Data shown –
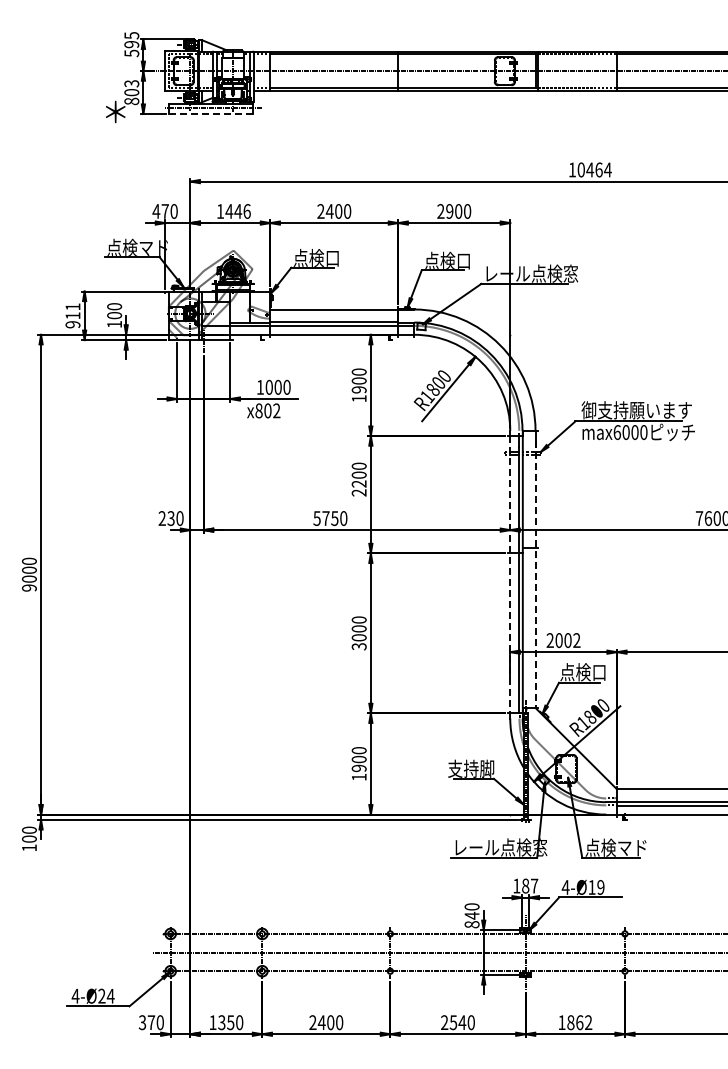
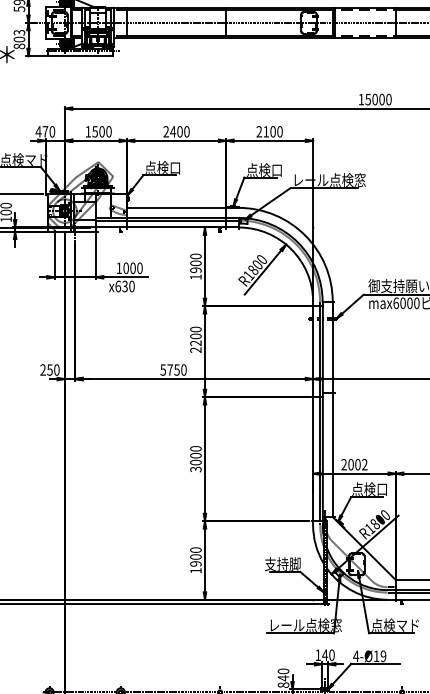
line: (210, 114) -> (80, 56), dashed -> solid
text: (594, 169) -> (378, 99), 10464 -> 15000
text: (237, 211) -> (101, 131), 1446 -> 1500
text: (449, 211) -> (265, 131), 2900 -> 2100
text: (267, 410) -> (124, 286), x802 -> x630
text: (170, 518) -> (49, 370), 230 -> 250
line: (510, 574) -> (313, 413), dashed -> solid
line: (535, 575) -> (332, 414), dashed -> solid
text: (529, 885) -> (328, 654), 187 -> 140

* * *

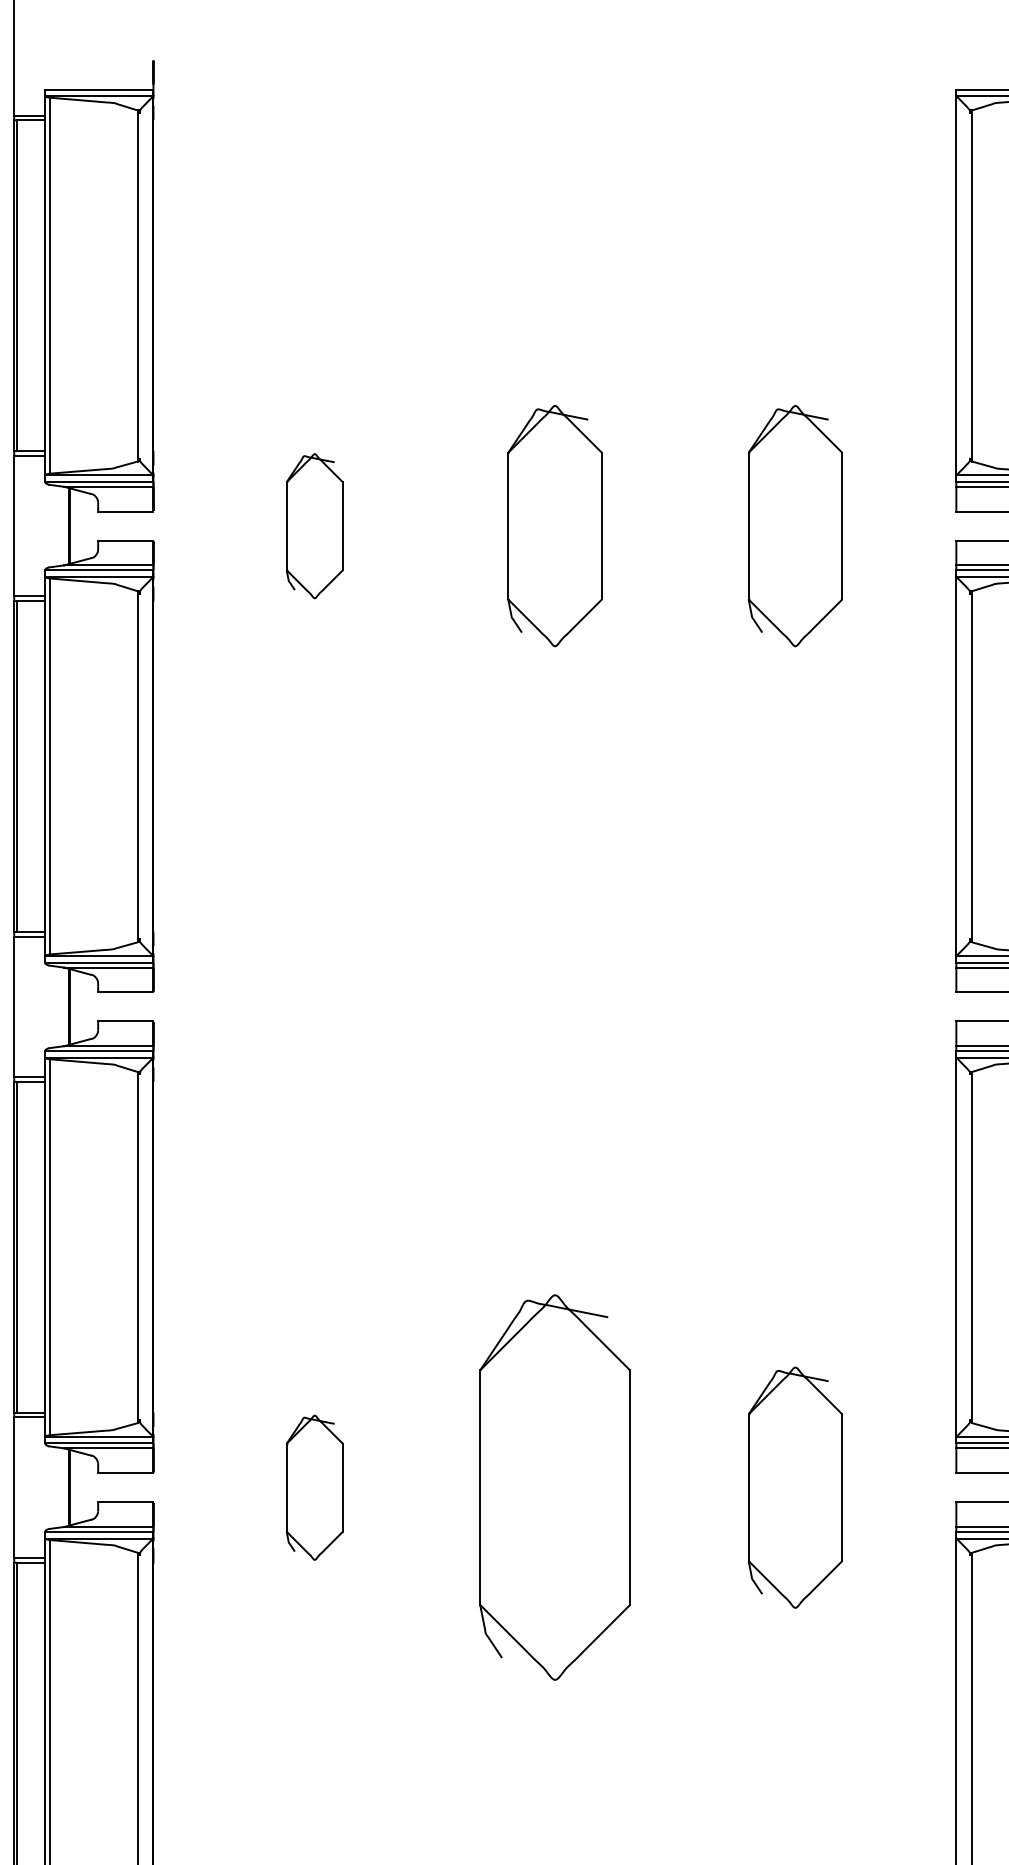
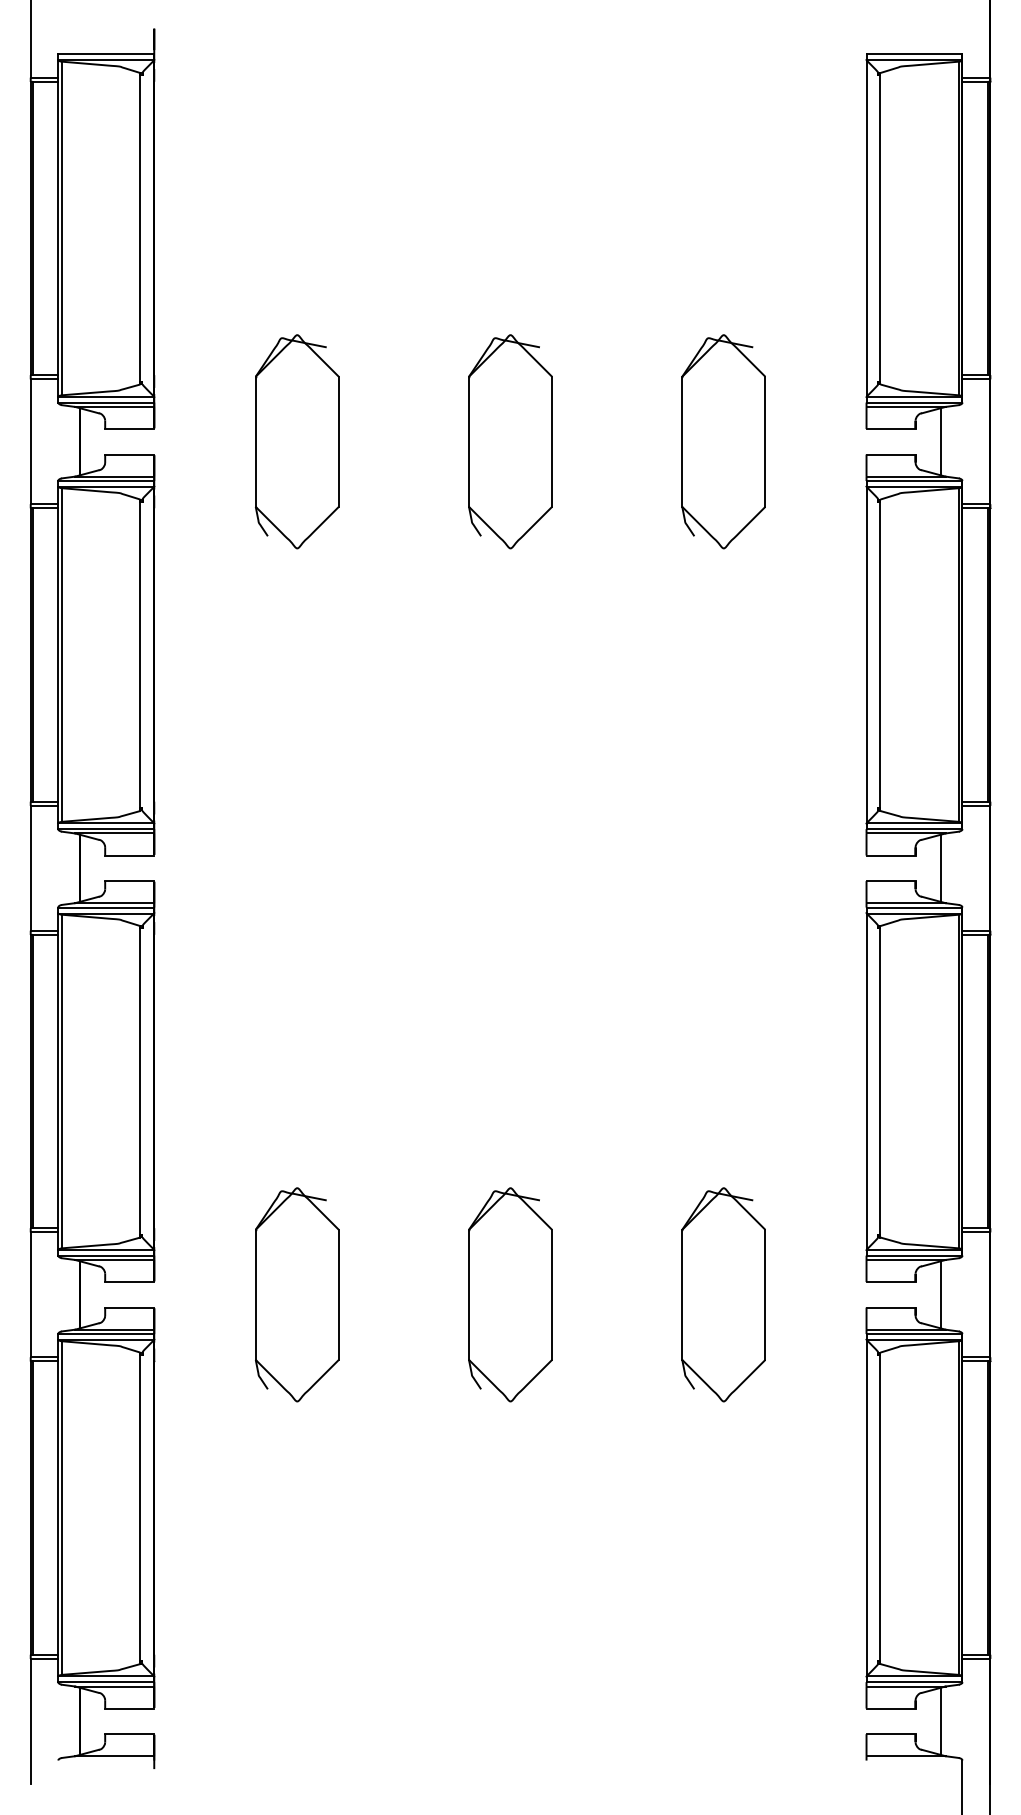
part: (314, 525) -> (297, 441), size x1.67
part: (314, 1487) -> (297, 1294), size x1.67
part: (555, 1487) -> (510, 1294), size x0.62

Task directions – The lines above from the one with "part: (314, 525) -> (297, 441), size x1.67" through the one with "part: (555, 1487) -> (510, 1294), size x0.62" are to be duplicated exactly, ends included, with nothing added.

Exercise result –
part: (314, 525) -> (297, 441), size x1.67
part: (314, 1487) -> (297, 1294), size x1.67
part: (555, 1487) -> (510, 1294), size x0.62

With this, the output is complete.